Generate a configuration template:

```bash
haplophaser init-config -o haplophaser.yaml
```

Then customize and use:

```bash
haplophaser proportion variants.vcf.gz -p populations.tsv -c haplophaser.yaml
```

## Python API

```python
from haplophaser import Sample, Population, PopulationRole
from haplophaser.core.models import make_hexaploid_sample
from haplophaser.io import load_populations_yaml, VCFReader

# Create samples programmatically
b73 = Sample(name="B73", ploidy=2, population="founders")

# Create polyploid samples
wheat = make_hexaploid_sample("Chinese_Spring", ("A", "B", "D"), "founders")
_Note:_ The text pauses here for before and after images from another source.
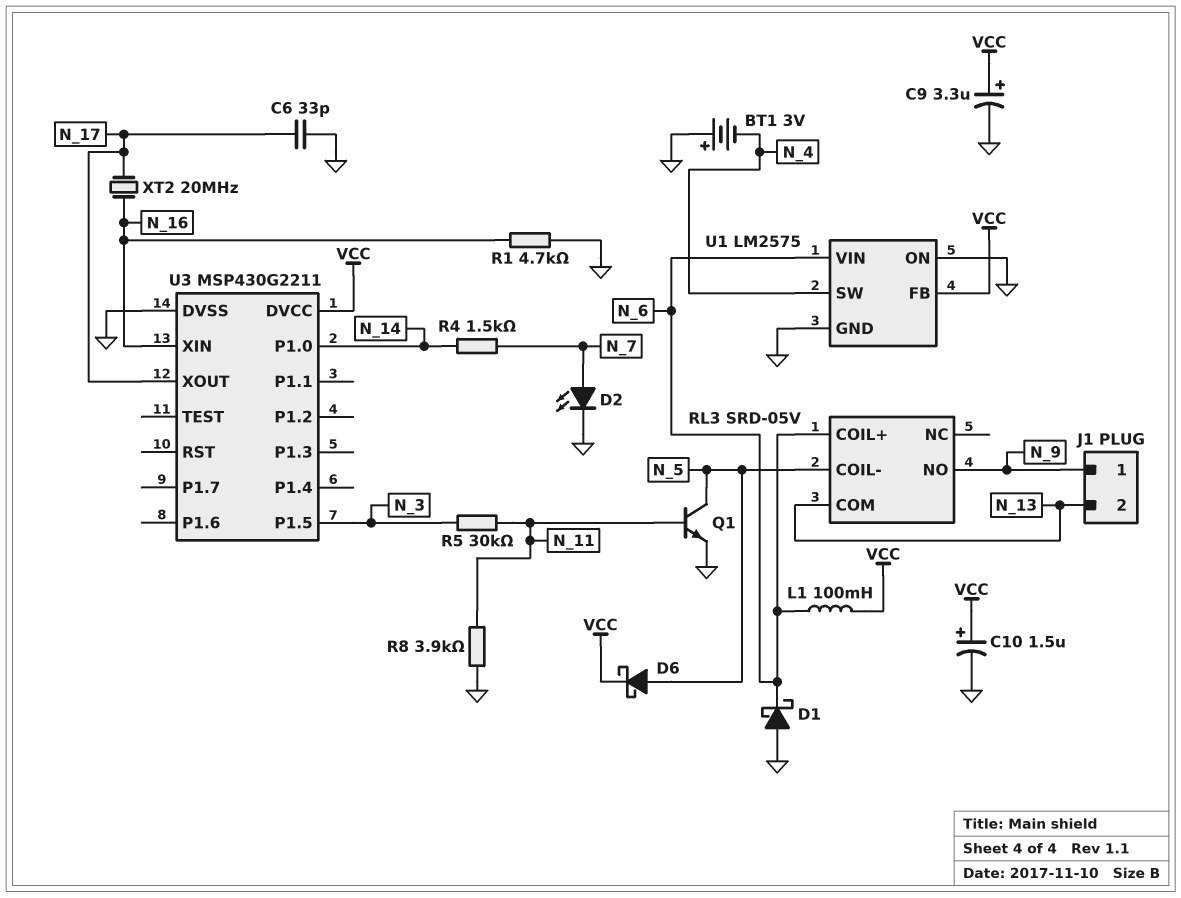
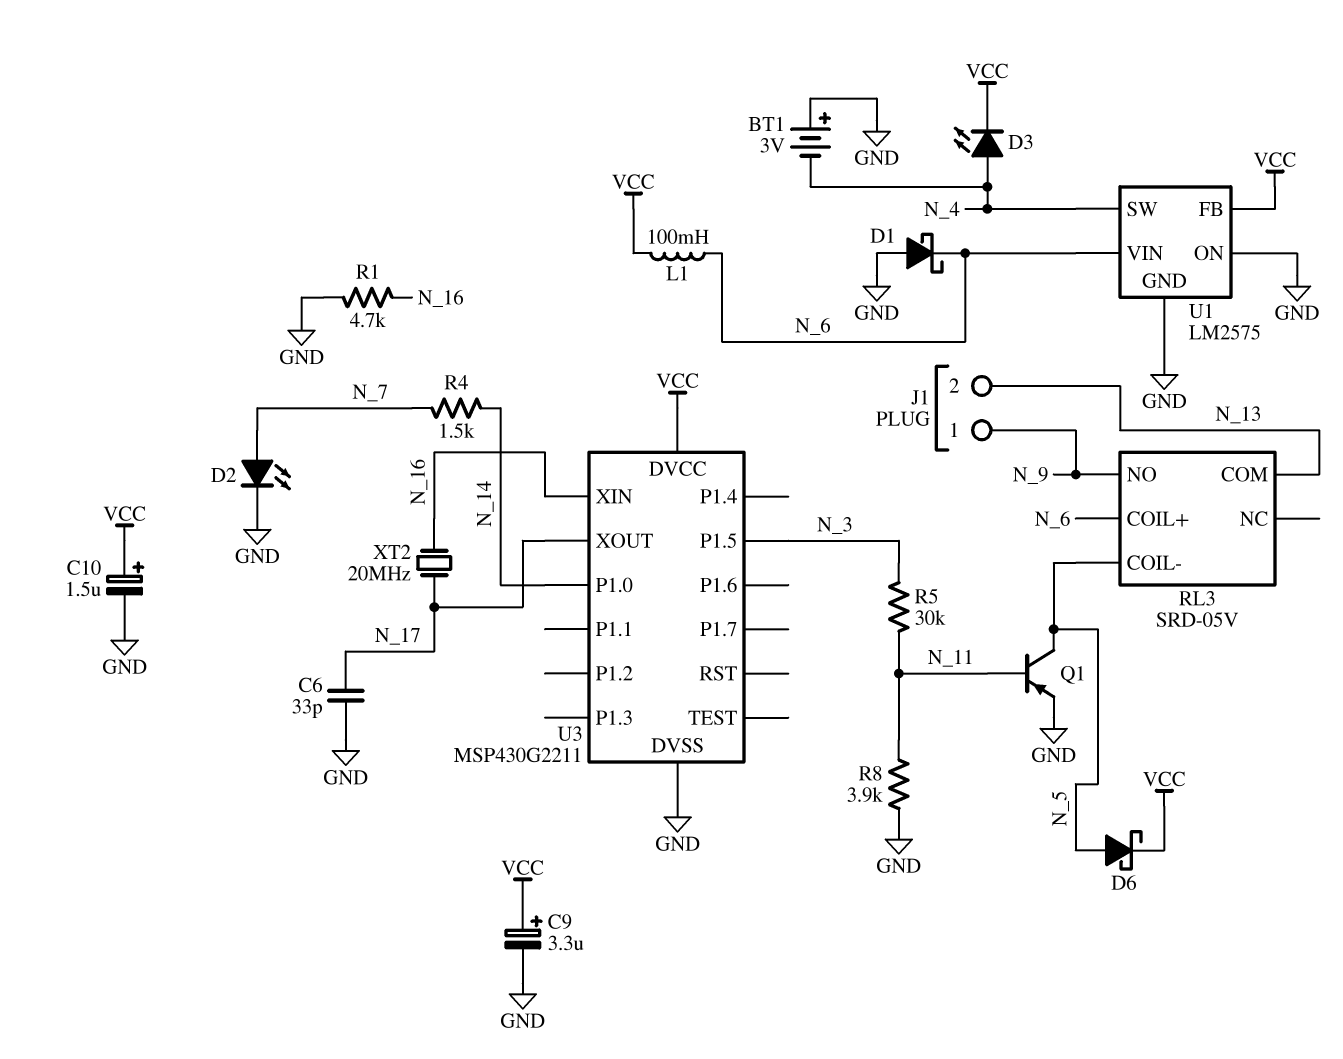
D3: none -> LED (A N_4, K VCC)
Q1: NPN (B N_11, C N_5, E GND) -> PNP (B N_11, C N_5, E GND)

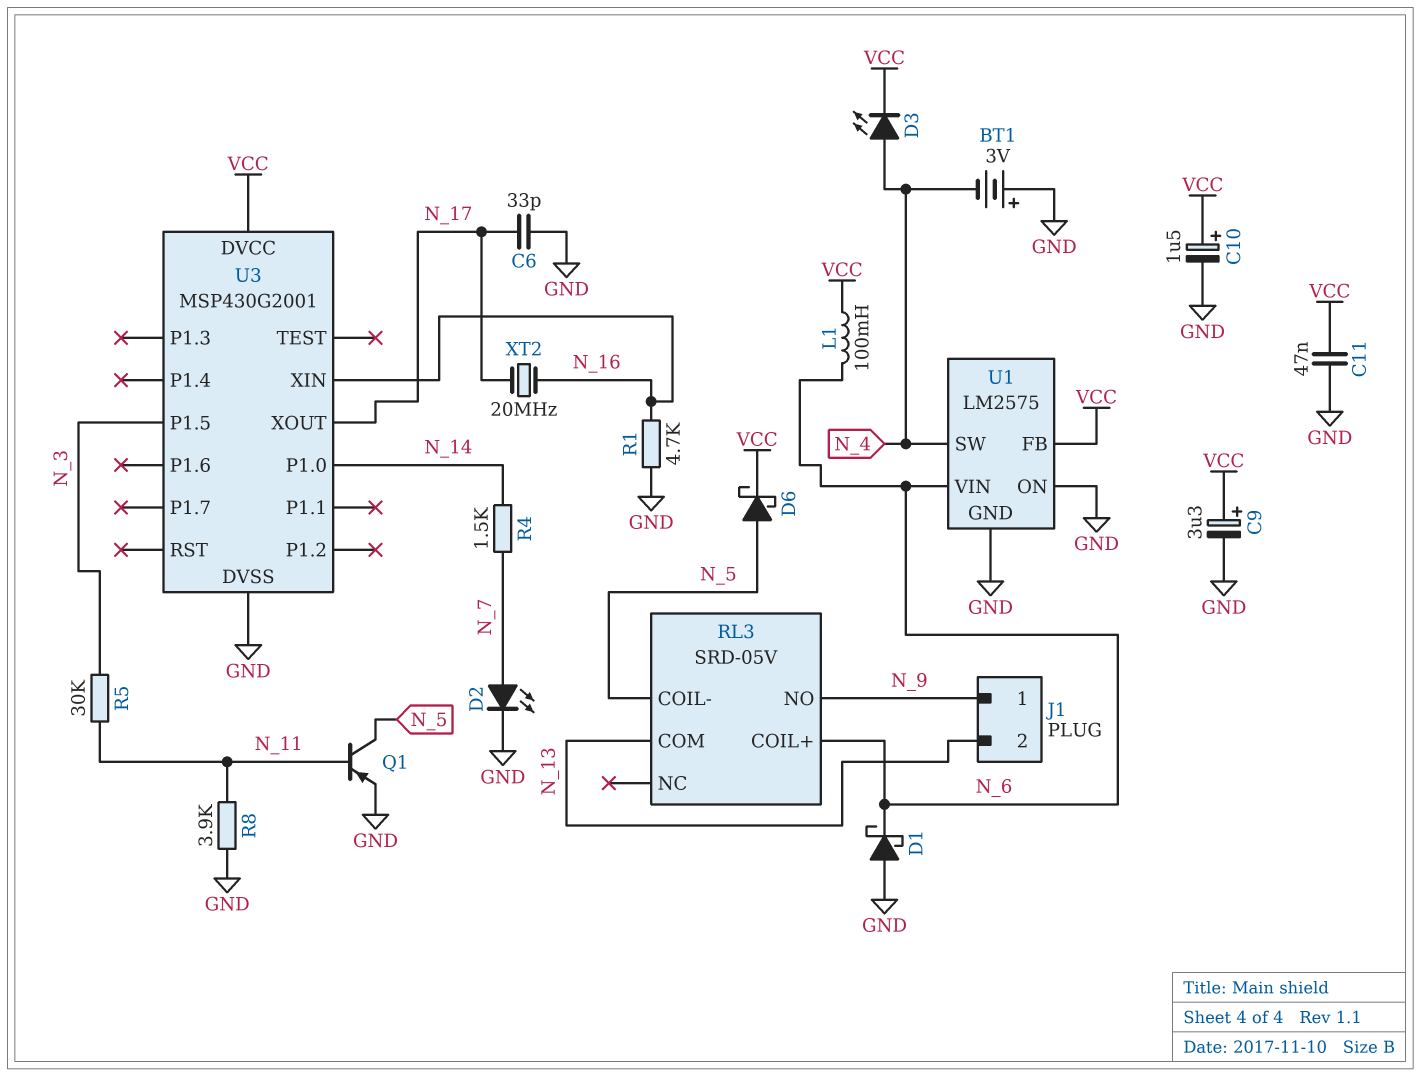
C11: none -> 47nF (GND, VCC)
U3: MSP430G2211 -> MSP430G2001

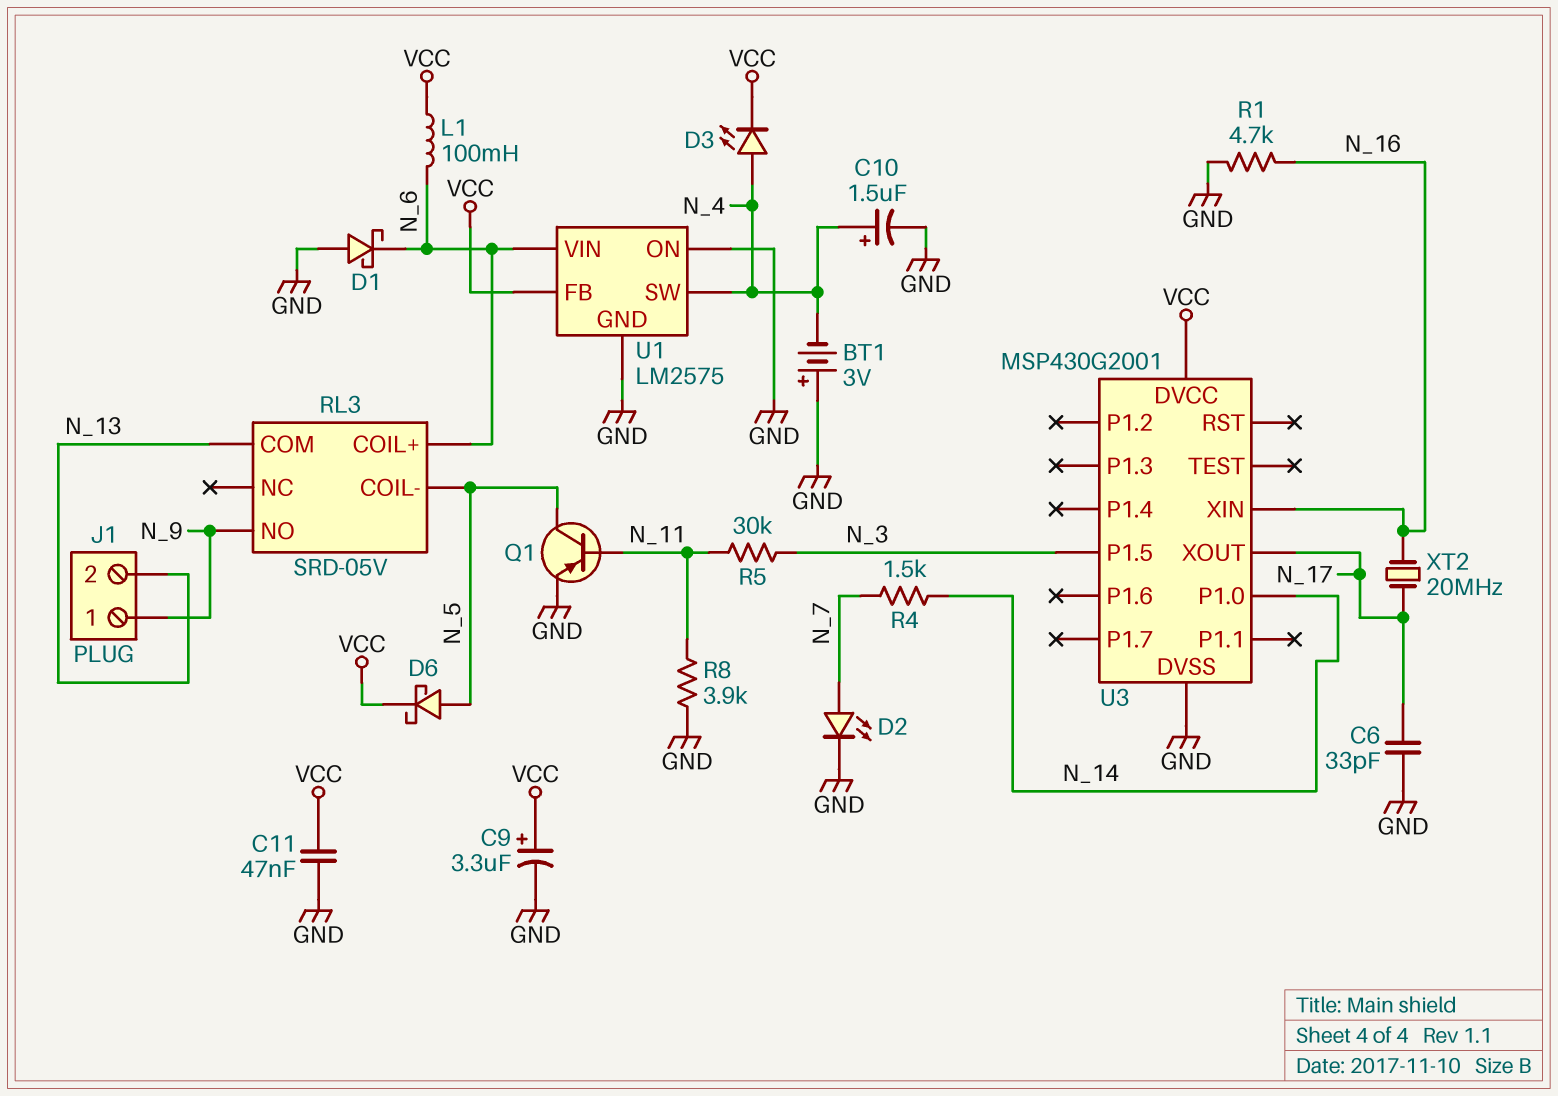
C10: 1.5uF (plus VCC, minus GND) -> 1.5uF (plus N_4, minus GND)

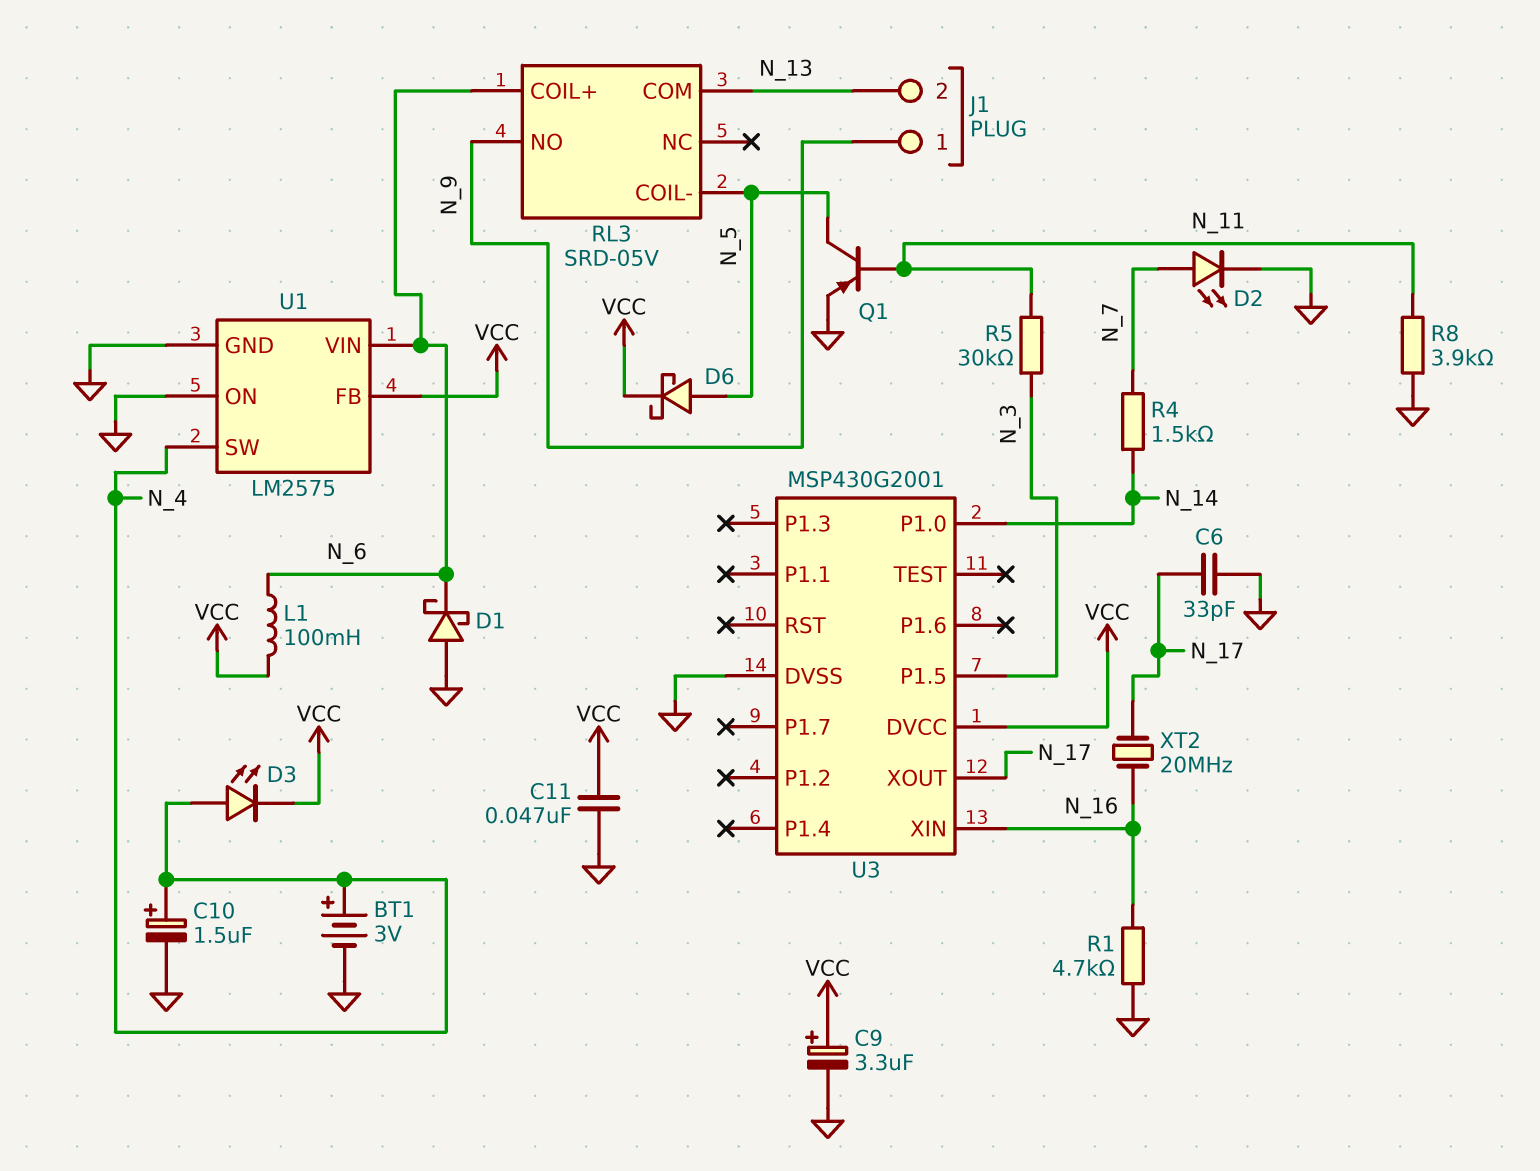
BT1: 3V (plus GND, minus N_4) -> 3V (plus N_4, minus GND)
# Load populations from file
populations = load_populations_yaml("populations.yaml")

# Read VCF files
with VCFReader("variants.vcf.gz") as reader:
    for variant in reader.fetch("chr1", 0, 1_000_000):
        print(f"{variant.chrom}:{variant.pos} {variant.ref}>{variant.alt}")
```

## Coordinate System

Haplophaser uses **0-based, half-open intervals** (BED-style) internally:
- Position 0 is the first base
- Intervals are `[start, end)` — start is included, end is excluded

Conversion to/from 1-based systems (VCF, GFF) happens automatically during I/O.

## Development

### Running Tests

```bash
# Run all tests
pytest

# Run with coverage
pytest --cov=haplophaser --cov-report=html

# Run specific test file
pytest tests/test_models.py
```

### Code Quality

```bash
# Lint and format check
ruff check src tests

# Format code
ruff format src tests

# Type checking
mypy src
```

### Project Structure

```
haplophaser/
├── pyproject.toml          # Package configuration
├── README.md
├── src/
│   └── haplophaser/
│       ├── __init__.py     # Package exports
│       ├── core/
│       │   ├── models.py   # Data models (Sample, Variant, etc.)
│       │   └── config.py   # Configuration system
│       ├── io/
│       │   ├── vcf.py      # VCF reading
│       │   └── populations.py  # Population file I/O
│       └── cli/
│           └── main.py     # CLI commands
├── tests/
│   ├── conftest.py         # Test fixtures
│   ├── test_models.py
│   ├── test_config.py
│   └── test_populations.py
└── docs/
```

## Roadmap

- [x] Core data models with polyploid support
- [x] Configuration system
- [x] Population file I/O
- [x] CLI skeleton
- [x] VCF reading implementation
- [x] Window-based analysis
- [x] HMM-based haplotype inference
- [x] Chromosome painting
- [x] Proportion estimation
- [x] Scaffold ordering
- [x] Integration with chromoplot for visualization
- [x] Expression bias analysis
- [x] Subgenome dominance testing

## Citation

If you use Haplophaser in your research, please cite:

> Haplophaser: Haplotype analysis toolkit for complex genomes. (in preparation)

## License

MIT License - see LICENSE file for details.

## Contributing

Contributions are welcome! Please see CONTRIBUTING.md for guidelines.